Des agents des services sociaux du Département-Région de Mayotte ont cessé le travail en exerçant leur droit de retrait, dénonçant des conditions jugées dangereuses. Plus d’un an après le cyclone Chido, certains locaux restent fortement dégradés, avec infiltrations d’eau, plafonds abîmés, moisissures et installations électriques défaillantes.
À l’intérieur, les agents décrivent un environnement insalubre, marqué par des odeurs persistantes, la présence de déchets et de mouches. « C’est irrespirable », témoigne l’un d’eux. D’autres évoquent des risques d’électrocution en cas de pluie, obligeant à couper l’électricité. Tous pointent des conditions incompatibles avec la poursuite de leurs missions.

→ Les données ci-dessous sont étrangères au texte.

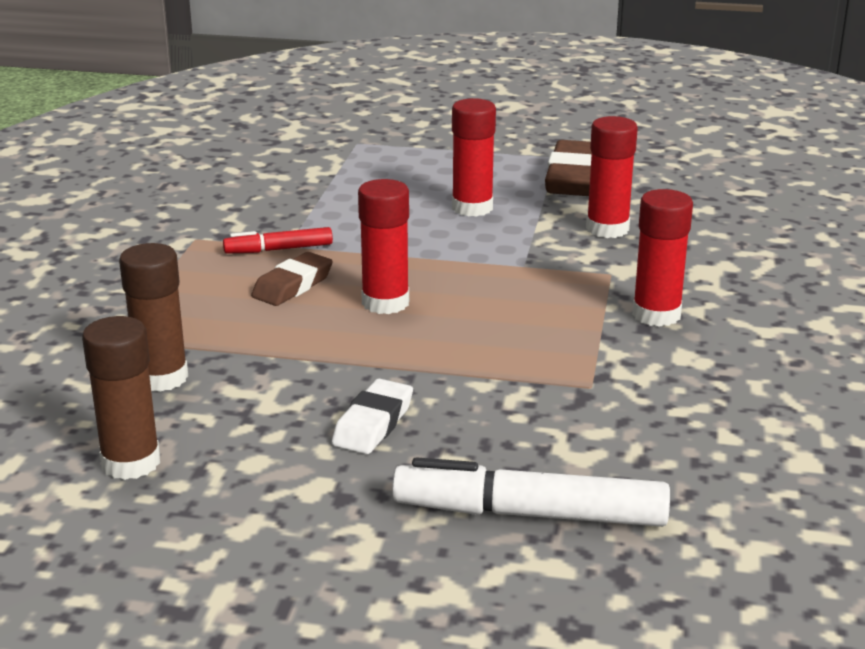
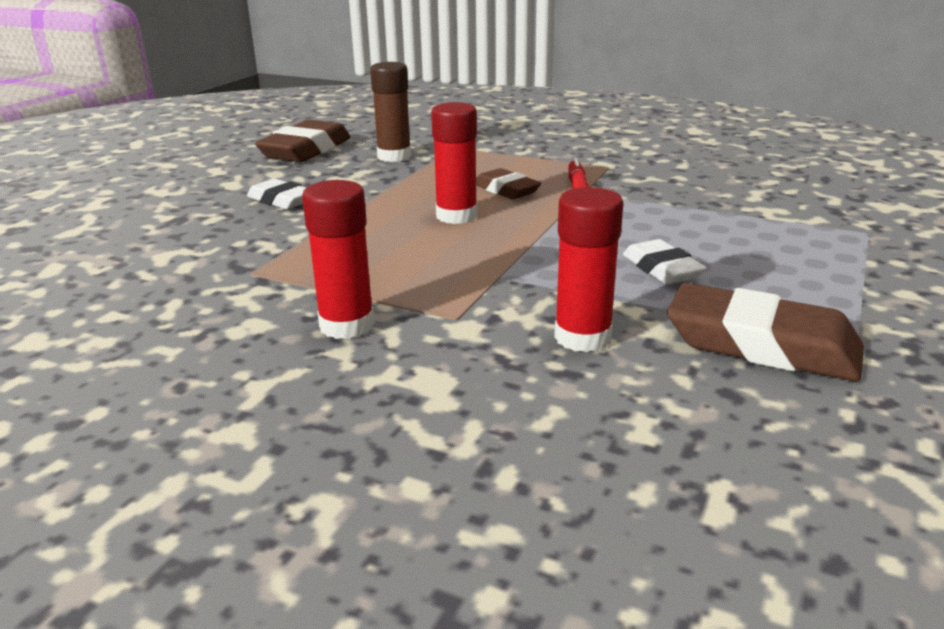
camera: 105 degrees right, 0 degrees up
(131, 462) = (306, 150): brown glue stick -> brown eraser
(472, 208) = (662, 269): red glue stick -> white eraser
(529, 514) = (126, 231): white marker -> none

Ces agents assurent notamment le suivi de publics vulnérables, dans le cadre de l’APA, de la PCH ou du RSA. La situation entraîne déjà des retards dans le traitement des dossiers, avec des conséquences directes pour les usagers. « On ne peut pas les faire attendre », souligne une agente.
Malgré leur mobilisation après le cyclone pour remettre les locaux en état, ils dénoncent aujourd’hui l’absence de réponse concrète. Les agents demandent une réunion avec leur hiérarchie et des travaux urgents, condition nécessaire à la reprise de leurs activités.